The Company records unrecognized tax benefits as liabilities in accordance with ASC 740 and adjusts these liabilities when judgment changes as a result of the evaluation of new information not previously available in jurisdictions of operation. The Company records uncertain tax positions in accordance with ASC 740 on the basis of a two-step process whereby (1) the Company determines whether it is more-likely-than-not that the tax positions will be sustained on the basis of the technical merits of the position and (2) for those tax positions that meet the more-likely-than-not recognition threshold, the Company recognizes the largest amount of tax benefit that is more than 50 percent likely to be realized upon ultimate settlement with the related tax authority. The annual tax provision includes the impact of income tax provisions and benefits for changes to liabilities that the Company considers appropriate, as well as related interest.

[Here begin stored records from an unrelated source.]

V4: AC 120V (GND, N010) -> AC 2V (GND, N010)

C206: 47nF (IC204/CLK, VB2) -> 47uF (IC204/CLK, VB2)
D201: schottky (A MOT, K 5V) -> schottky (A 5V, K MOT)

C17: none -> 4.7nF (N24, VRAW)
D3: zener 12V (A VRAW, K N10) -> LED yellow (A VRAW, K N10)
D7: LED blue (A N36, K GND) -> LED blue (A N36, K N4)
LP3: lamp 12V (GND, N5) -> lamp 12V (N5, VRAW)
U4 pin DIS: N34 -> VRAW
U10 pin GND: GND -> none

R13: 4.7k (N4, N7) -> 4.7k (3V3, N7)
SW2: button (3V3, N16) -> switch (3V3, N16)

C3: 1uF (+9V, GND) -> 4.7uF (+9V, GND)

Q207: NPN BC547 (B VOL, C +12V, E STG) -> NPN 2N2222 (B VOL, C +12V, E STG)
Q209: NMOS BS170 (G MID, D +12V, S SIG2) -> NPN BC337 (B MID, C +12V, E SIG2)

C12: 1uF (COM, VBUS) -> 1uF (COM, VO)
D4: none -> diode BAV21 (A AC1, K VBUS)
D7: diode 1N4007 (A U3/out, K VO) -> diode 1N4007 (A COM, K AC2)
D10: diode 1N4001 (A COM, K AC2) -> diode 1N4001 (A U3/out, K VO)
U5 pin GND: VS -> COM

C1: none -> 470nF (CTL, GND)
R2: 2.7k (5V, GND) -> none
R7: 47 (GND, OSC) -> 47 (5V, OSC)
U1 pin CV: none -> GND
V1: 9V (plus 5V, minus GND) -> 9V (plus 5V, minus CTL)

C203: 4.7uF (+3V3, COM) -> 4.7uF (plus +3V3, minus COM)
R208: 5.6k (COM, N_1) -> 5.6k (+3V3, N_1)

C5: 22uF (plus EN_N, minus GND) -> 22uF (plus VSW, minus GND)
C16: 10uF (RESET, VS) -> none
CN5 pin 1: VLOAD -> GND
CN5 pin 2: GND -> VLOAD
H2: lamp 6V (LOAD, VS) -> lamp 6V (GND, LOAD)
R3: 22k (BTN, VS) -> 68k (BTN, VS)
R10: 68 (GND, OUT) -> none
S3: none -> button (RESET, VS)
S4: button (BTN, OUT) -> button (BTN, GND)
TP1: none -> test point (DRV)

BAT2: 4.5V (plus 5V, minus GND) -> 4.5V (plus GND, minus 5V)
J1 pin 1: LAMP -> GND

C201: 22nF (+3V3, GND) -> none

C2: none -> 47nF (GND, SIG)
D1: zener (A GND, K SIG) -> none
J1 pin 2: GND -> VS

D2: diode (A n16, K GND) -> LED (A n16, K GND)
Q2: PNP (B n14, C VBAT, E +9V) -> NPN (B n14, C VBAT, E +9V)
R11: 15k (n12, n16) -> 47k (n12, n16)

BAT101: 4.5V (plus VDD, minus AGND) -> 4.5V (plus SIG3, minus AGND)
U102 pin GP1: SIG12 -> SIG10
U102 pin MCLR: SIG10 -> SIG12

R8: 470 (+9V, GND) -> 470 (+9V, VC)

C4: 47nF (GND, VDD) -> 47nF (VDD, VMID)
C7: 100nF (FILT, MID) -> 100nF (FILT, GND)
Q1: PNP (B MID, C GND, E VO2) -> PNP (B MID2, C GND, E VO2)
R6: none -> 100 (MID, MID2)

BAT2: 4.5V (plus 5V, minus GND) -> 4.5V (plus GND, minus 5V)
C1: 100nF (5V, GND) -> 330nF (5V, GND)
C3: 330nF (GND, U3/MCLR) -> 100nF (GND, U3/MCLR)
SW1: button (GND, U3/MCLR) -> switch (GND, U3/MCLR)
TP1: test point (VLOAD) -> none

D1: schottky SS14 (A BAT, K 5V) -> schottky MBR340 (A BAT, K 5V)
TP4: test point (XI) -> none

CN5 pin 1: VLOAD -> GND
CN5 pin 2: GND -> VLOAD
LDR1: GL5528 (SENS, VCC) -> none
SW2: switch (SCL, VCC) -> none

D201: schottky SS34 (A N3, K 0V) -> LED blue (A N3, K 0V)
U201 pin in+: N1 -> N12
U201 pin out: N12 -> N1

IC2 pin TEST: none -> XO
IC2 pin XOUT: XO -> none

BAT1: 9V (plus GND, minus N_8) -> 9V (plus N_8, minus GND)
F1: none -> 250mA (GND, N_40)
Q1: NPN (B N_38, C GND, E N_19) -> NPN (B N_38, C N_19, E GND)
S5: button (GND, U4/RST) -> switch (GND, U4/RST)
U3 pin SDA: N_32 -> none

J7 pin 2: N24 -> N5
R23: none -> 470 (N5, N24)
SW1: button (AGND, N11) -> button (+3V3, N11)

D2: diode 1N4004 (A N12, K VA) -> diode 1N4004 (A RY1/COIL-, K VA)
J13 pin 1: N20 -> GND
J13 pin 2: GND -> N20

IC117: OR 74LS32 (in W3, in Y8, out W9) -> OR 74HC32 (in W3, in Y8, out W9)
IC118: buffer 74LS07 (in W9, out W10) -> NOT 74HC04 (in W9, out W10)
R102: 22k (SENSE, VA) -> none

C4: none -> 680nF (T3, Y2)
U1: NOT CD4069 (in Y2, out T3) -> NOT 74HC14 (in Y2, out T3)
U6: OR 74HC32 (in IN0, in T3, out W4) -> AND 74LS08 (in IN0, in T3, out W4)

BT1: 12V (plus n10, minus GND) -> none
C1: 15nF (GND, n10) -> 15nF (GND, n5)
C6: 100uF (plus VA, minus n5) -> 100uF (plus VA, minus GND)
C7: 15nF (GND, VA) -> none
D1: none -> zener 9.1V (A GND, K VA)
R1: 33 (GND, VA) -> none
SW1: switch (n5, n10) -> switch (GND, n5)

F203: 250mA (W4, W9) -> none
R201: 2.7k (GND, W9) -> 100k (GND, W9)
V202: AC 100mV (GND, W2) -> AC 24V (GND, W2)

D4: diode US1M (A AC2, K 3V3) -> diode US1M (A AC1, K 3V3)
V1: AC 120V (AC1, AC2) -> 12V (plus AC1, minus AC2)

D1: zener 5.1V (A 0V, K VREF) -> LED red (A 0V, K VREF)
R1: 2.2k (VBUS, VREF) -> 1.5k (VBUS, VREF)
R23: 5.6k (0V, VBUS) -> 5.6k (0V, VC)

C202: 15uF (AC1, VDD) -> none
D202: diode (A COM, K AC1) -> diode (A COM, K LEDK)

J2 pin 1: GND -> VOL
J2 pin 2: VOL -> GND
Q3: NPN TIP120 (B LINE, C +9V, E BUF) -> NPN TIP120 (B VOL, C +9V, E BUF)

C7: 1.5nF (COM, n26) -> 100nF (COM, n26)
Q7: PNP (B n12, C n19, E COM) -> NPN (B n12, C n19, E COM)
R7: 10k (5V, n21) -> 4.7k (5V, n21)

The Company is subject to audits by federal, state and foreign jurisdictions which may result in proposed assessments. Because of the complexity of some of these uncertainties, the ultimate resolution may result in a payment that is materially different from the current estimate of the unrecognized tax benefit liabilities. The Company reviews these liabilities quarterly and to the extent audits or other events result in an adjustment to the liability accrued for a prior year, the effect will be recognized in the period of the event.

As of December 31, 2025, the Company has not recorded deferred income taxes on undistributed foreign earnings that it considers to be indefinitely reinvested. The Company makes a determination each period whether to indefinitely reinvest these earnings. If, as a result of these reassessments, the Company distributes these earnings in the future, additional tax liabilities may result, offset by any available foreign tax credits.